TGK was excluded as the disease gene in the other 4 patients studied. In the case of siblings C5 and C6, haplotype analysis using the (CA)n microsatellite repeat within the TGK gene was compatible with linkage, but the involvement of TGK could be excluded on the basis of TG activity assays and by sequencing of the 15 TGK exons. In family D, haplotype analysis excluded linkage to the TGM1 locus and sequencing of the shift in exon 7 identified no causative mutation, only a polymorphic C-to-A change which was also detected in normal controls. In patient 3, sequence analysis of the TGK gene revealed no change in comparison with the control, making TGK involvement in the disease unlikely. Interestingly, patients C5 and C6 were affected with classical LI, whereas patients D5 and 3 presented moderate LI with finer scaling and variable erythema. This suggests that both clinical presentations may be due to defects in genes different from TGK. Linkage studies, together with mutation and enzymatic analysis of additional patients, are required to determine to what extent TGK is involved in each phenotype.
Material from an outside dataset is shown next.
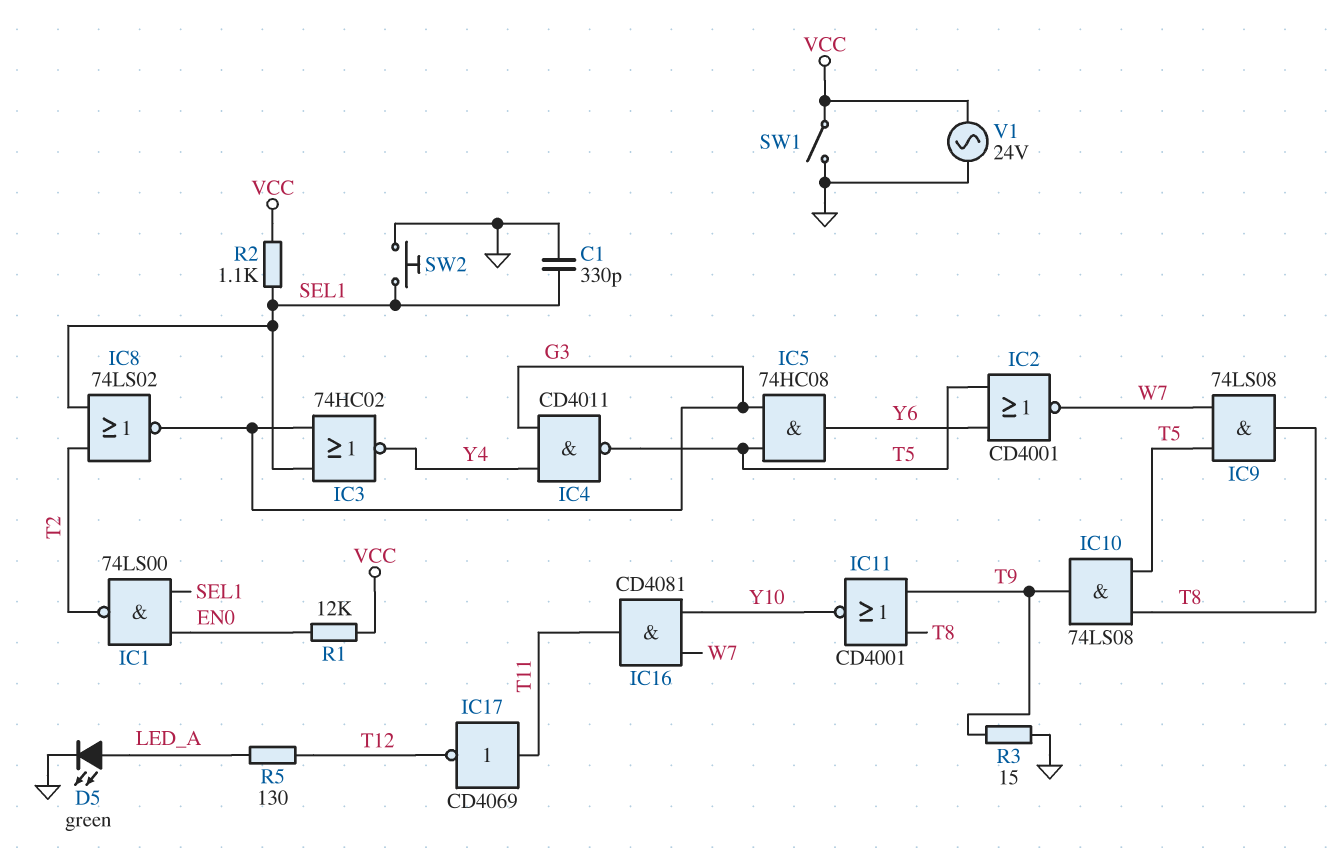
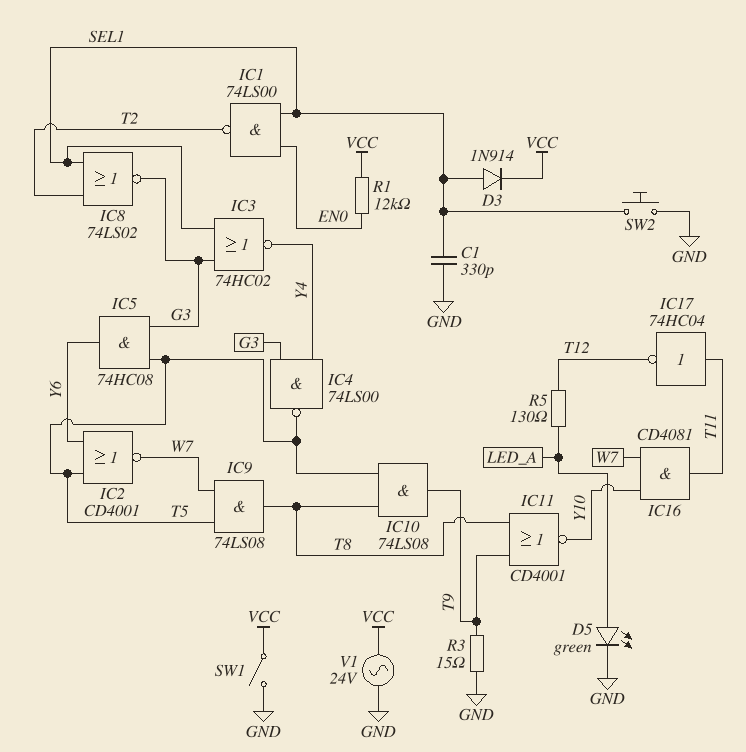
D3: none -> diode 1N914 (A SEL1, K VCC)
IC4: NAND CD4011 (in G3, in Y4, out T5) -> NAND 74LS00 (in G3, in Y4, out T5)
IC17: NOT CD4069 (in T11, out T12) -> NOT 74HC04 (in T11, out T12)
R2: 1.1k (SEL1, VCC) -> none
We also tested patients C5, C6, D5 and 3 for linkage to the chromosomal region 2q33–35 where a second locus has been reported [22]. Linkage to this region of chromosome 2 could be excluded in patient D5 who shared the same genotype with her unaffected brother, and by homozygosity mapping in patients C5, C6 and 3 (data not shown). These results indicate that at least a third locus should be involved in these LI patients. Possible candidate loci include the TGM2 and TGM3 genes which encode other epidermally expressed TGs [6]. Both localize to chromosome 20q11.2, a region for which linkage was recently excluded by Bale et al. [34] in two families with a form of congenital recessive ichthyosis distinct from classic LI.

Finally, due to genetic heterogeneity of the disease, the investigation of TG activity in patients with LI will help to distinguish between LI due to TGK deficiency from forms of the disease due to defects in so far unidentified genes. The delineation of TGK mutations will help to identify regions of the molecule wich may be important for the normal expression, the stability, the conformation and the function of the TGK polypeptide. Overall, knowledge of TGK mutations will improve genetic counselling in families at risk of recurrence of LI and provides the possibility of DNA-based prenatal diagnosis for this severe skin disorder.